Varlo biraz huzursuz olmuştu bu duyduklarından. Yine de Kubbe tarafından alınan bu çocuklar hakkında bir şey söylemedi.
Leera elindeki yemeği bıraktı. Boğazına düğümlenmiş olan lokmayı yutabilmek için koca bir bardak suyu kafasına dikti. " Teşekkür ederim, ben doydum. Daha sonra size katılacağım, ufak bir işim var, " dedi ve hızla oradan ayrıldı. Kendini dışarı attığında, birkaç saat önce konuştuğu asker arkası sıra çıkageldi. " Hey! " diye durdurdu kadını. Leera ona baktı.
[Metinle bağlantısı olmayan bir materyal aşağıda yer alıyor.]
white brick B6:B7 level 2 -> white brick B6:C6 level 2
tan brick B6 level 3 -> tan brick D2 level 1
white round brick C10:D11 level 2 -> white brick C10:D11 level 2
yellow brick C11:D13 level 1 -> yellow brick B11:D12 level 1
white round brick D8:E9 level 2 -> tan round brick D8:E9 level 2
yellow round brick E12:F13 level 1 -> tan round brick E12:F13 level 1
Adam, otuzların başlarında, hafif esmer tenli, düz ve kemikli burnu ile uyumlu gelen köşeli kemik hatlarına, ela gözlere ve orta boylu bir yapıya sahipti. İlk bakışta yakışıklı sayılmazdı ama konuştukça ortaya çıkan bir cazibesi vardı.
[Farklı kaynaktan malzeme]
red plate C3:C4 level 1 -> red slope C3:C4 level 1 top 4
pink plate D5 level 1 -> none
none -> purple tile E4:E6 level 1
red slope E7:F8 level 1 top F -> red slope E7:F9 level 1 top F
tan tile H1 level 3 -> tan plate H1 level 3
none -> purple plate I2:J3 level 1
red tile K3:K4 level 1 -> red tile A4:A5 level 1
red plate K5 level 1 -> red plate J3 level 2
Kalın kaşları altında sağa sola bakındı ve boğazını temizleyip söze girdi.
" Etrafı gezeceksen eşlik edebilirim. Bu gece nöbetim yok. Gerçi şu ara her an tetikte olmamız gerek ama... Ah, bu arada ben Omer."Leera "Memnun oldum. Leera," dedi ve adamın elini sıkarken " Madem yardımcı olmak istiyorsun, birini arıyorum. Adı Alton Vois, Baykuş da derler ona. "
Adam kaşlarını çattı. " Bilmeyen mi var...? " dedi ve kafasını sağa sola salladı. " Tam bir dalavereci. Yine de zeki adamdır. Üç Kubbe'yle de iş yapıp, anlaşmalar sağlar. " Leera'nın gözleri parladı. " Evet, işte adamım o. Ben Ronya'dan geliyorum, " dedi. " Beni Kuzeyin Kubbesi Arlo'ya götürmesi gerekiyordu. "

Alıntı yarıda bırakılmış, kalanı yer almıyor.